Both the removal of sin and the defeat of death are necessary to human salvation, which finds its fulfillment in entering eternally into God’s glorious presence (verse 10), as the exalted Jesus has already done.

These understandings of Jesus as pioneer of salvation make his incarnation necessary. A high priest must be human in order to truly represent the people, and only a real human being can die a human death that destroys the power of death (verse 14; see also verse 9). Jesus, the one who sanctifies, is a true brother to people who are being sanctified (verses 11-13). Even so, Jesus retains his unique status as Son (see also Hebrews 1:2) that makes his priestly activity and death decisive in bringing salvation (Hebrews 9:26; 10:11-14).

This points to another nuance of Jesus’ role as pioneer of our salvation and to the importance of his incarnation. By his earthly life of perfect obedience to the Father that opened salvation to others, Jesus serves as forerunner and example of what an unwavering life of faithfulness to God looks like. The entire book of Hebrews, in fact, presents an exhortation to persevere in faith on the long earthly journey toward experiencing the fullness of God’s salvation.

This brings us back to the theme of suffering and raises the question of why is it appropriate for God to make the pioneer of our salvation “perfect” or “complete” (teleioo) through suffering (Hebrews 2:10)?

Suffering is an inevitable part of human life, so it should be no surprise that as a real human being, Jesus suffered. But Hebrews 2:18 speaks of Jesus being “tested” or “tempted” (peirazo) by what he suffered, so that he can help other people who are being tested (see also verse 16). Jesus’ suffering in the wilderness as he was tempted by the devil comes to mind (for example, Luke 4:1-13), as does Jesus’ horrific death on the cross, which both his disciples and his hecklers tempted him to avoid (for example, Mark 8:31-33; 15:29-32).

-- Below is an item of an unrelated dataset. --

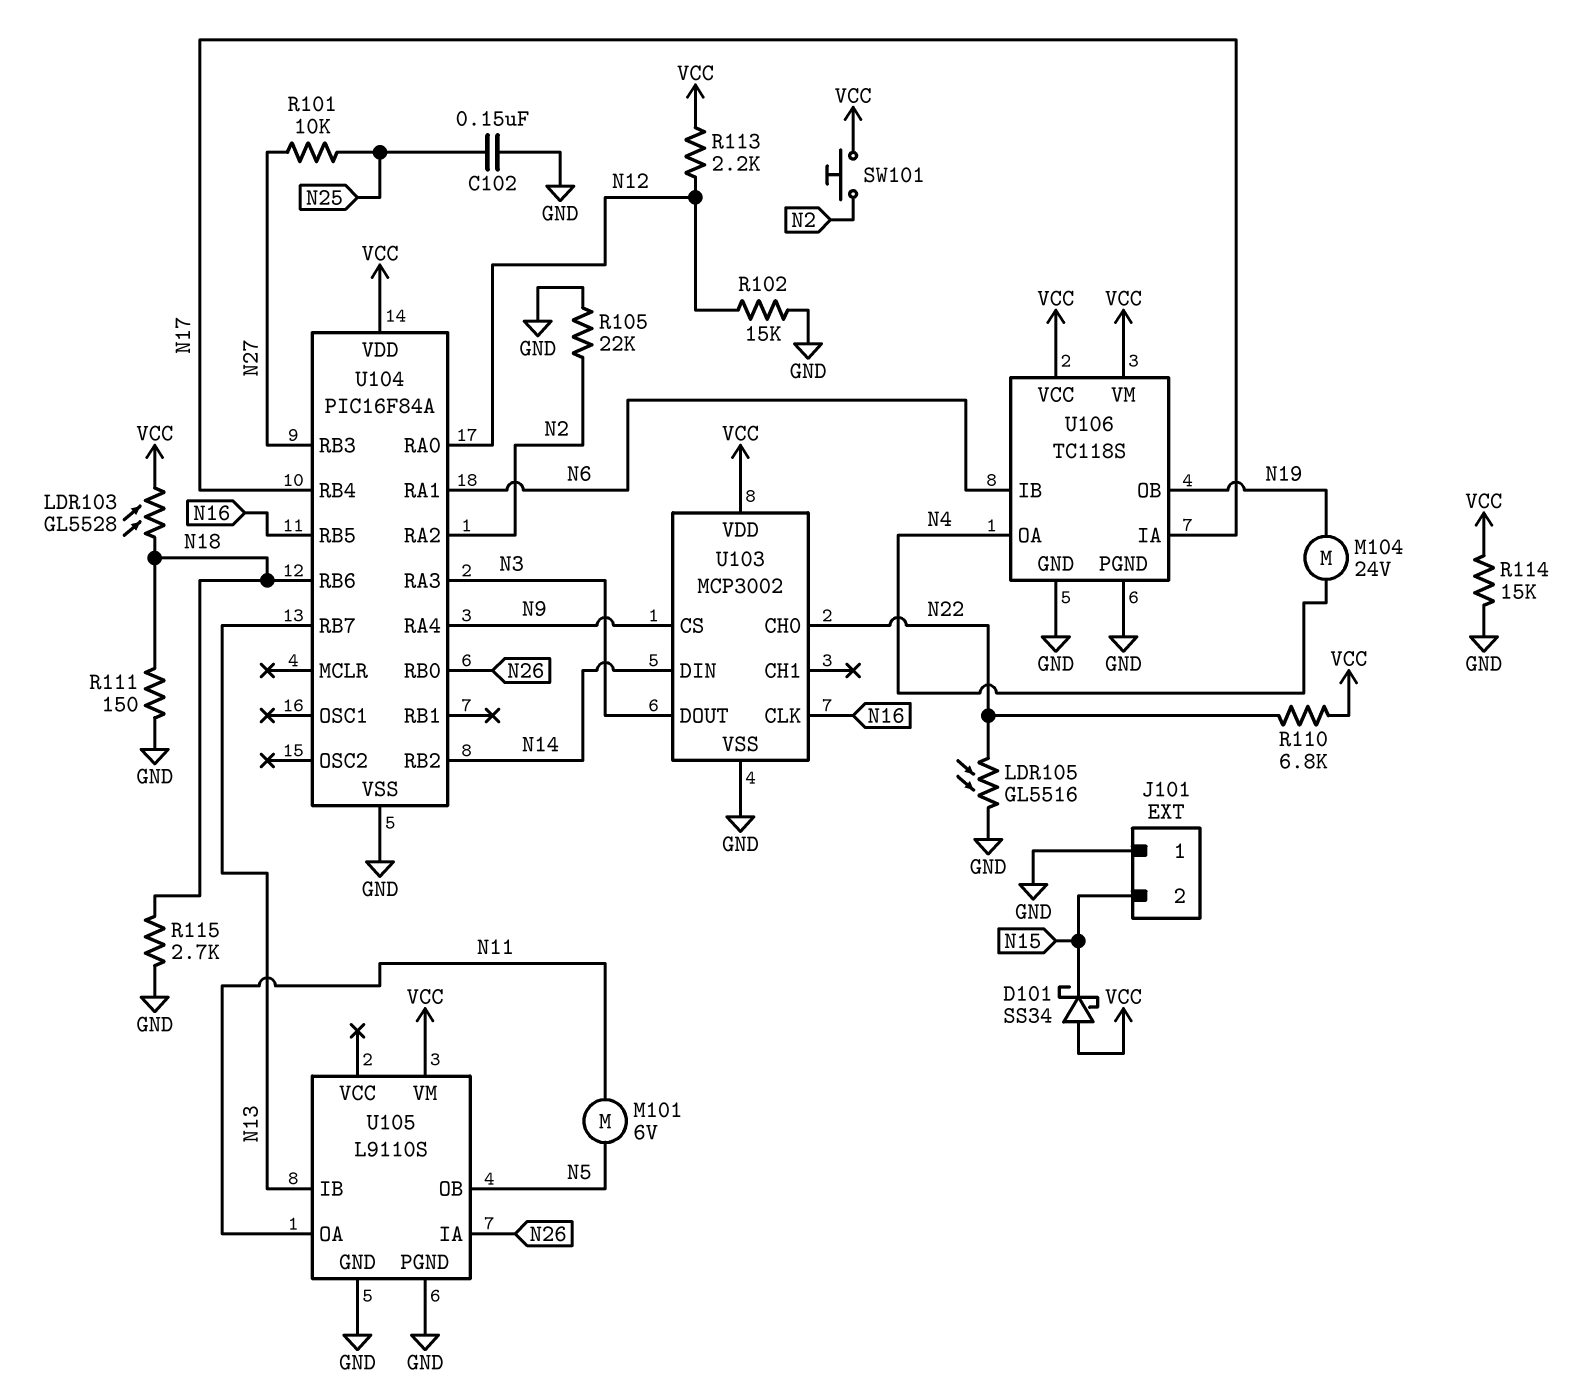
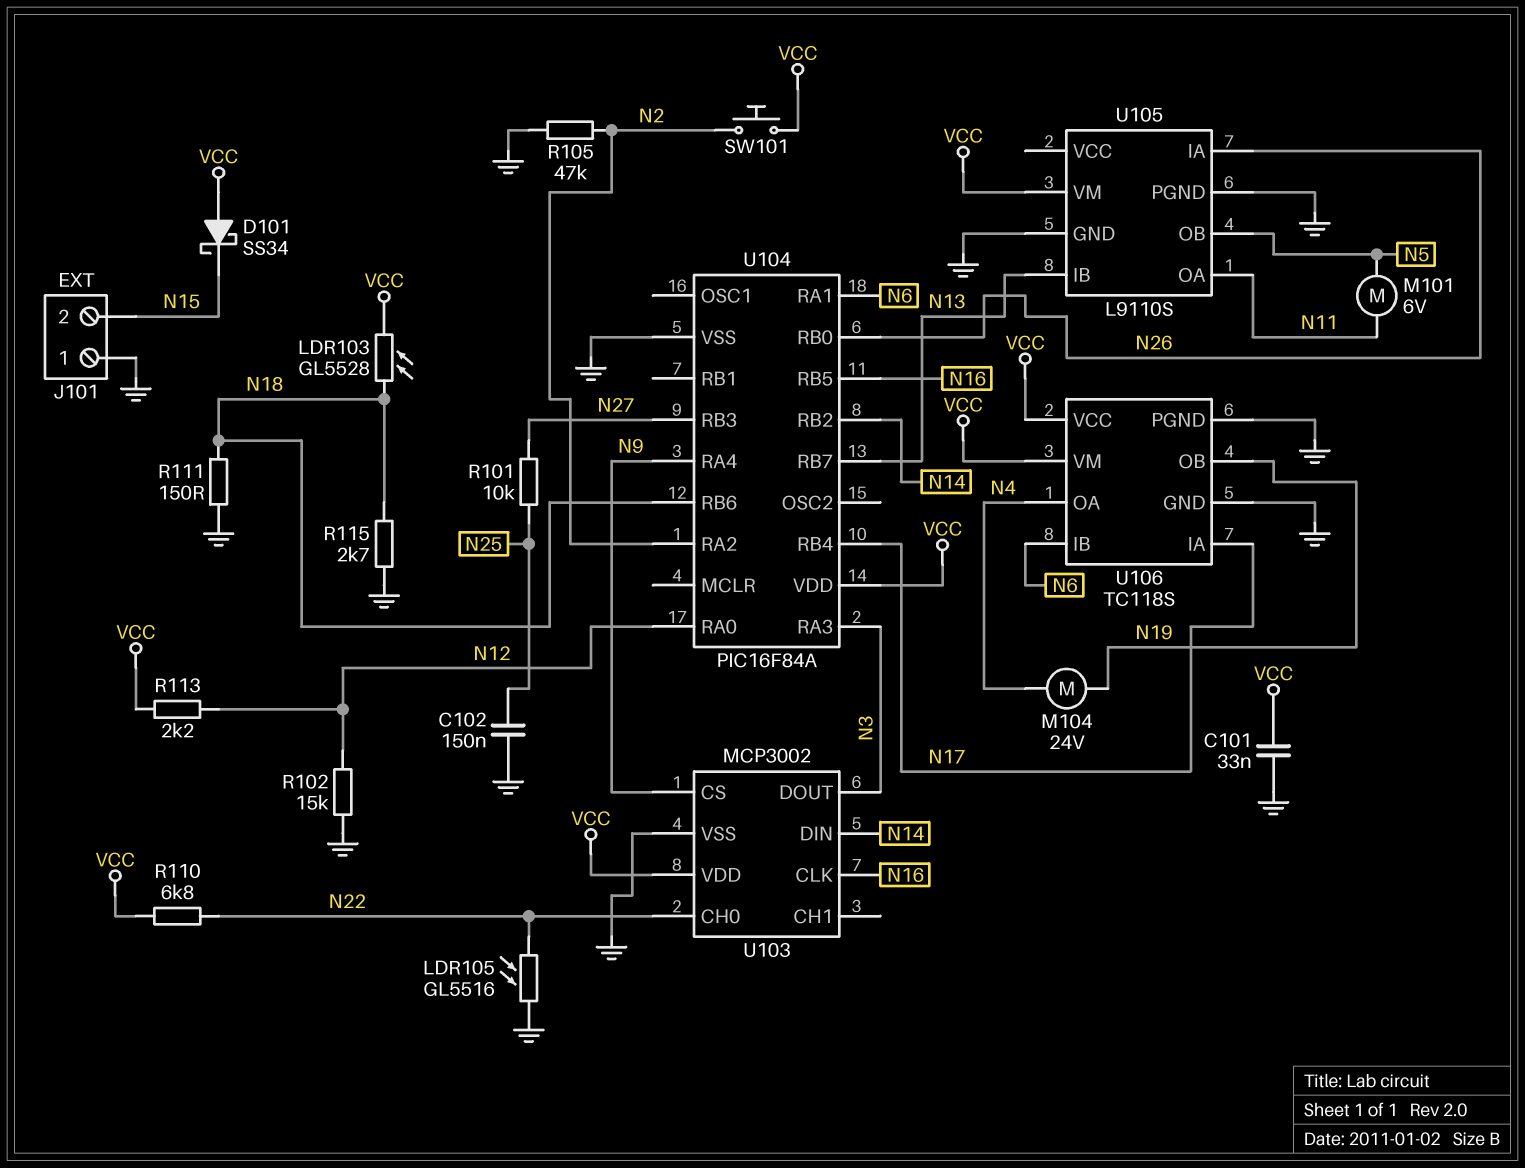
C101: none -> 33nF (GND, VCC)
R105: 22k (GND, N2) -> 47k (GND, N2)
R114: 15k (GND, VCC) -> none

In this context, we can understand suffering not as something glorious or redemptive in itself, but as something that is to be expected when one follows God and seeks to fulfill God’s purposes in a world that is hostile to God. It provides the opportunity to develop and affirm one’s trust in God.

Hebrews 3 and following uses the example of the Israelites who had been liberated from Egyptian bondage, only to lose faith/trust in God while wandering in the wilderness, as a warning to its audience not to do the same. The life of faith is often more like the desert than the mountaintop.

In the midst of suffering, fatigue, or feeling lost, Hebrews 2:10-18 exhorts us to cling to Jesus as the one who persevered in faith through unthinkable suffering and is sustaining us on the journey. Hebrews 5:8-9 affirms that Jesus’ obedience—even when it meant suffering—is what makes his death salvific and his life exemplary. Jesus is the “pioneer [archegos] and perfecter [teleiotes] of our faith” (Hebrews 12:2) because his own faithfulness brought God’s redemptive purposes for humanity to fulfillment, even though people are still moving toward entering the fullness of salvation.

The idea that God achieves divine purposes through suffering can be taken in directions that are both theologically and pastorally problematic, so caution is in order when preaching on this topic. Although the Bible affirms that God works in suffering and trials, we should not presume to know exactly how God does this or try to draw clear causal connections between particular instances of suffering and God’s activity. The promise of Hebrews 2:10-18 is that the incarnate, crucified, and glorified Jesus is with us and can help us in everything that we go through, even when it makes no sense to us.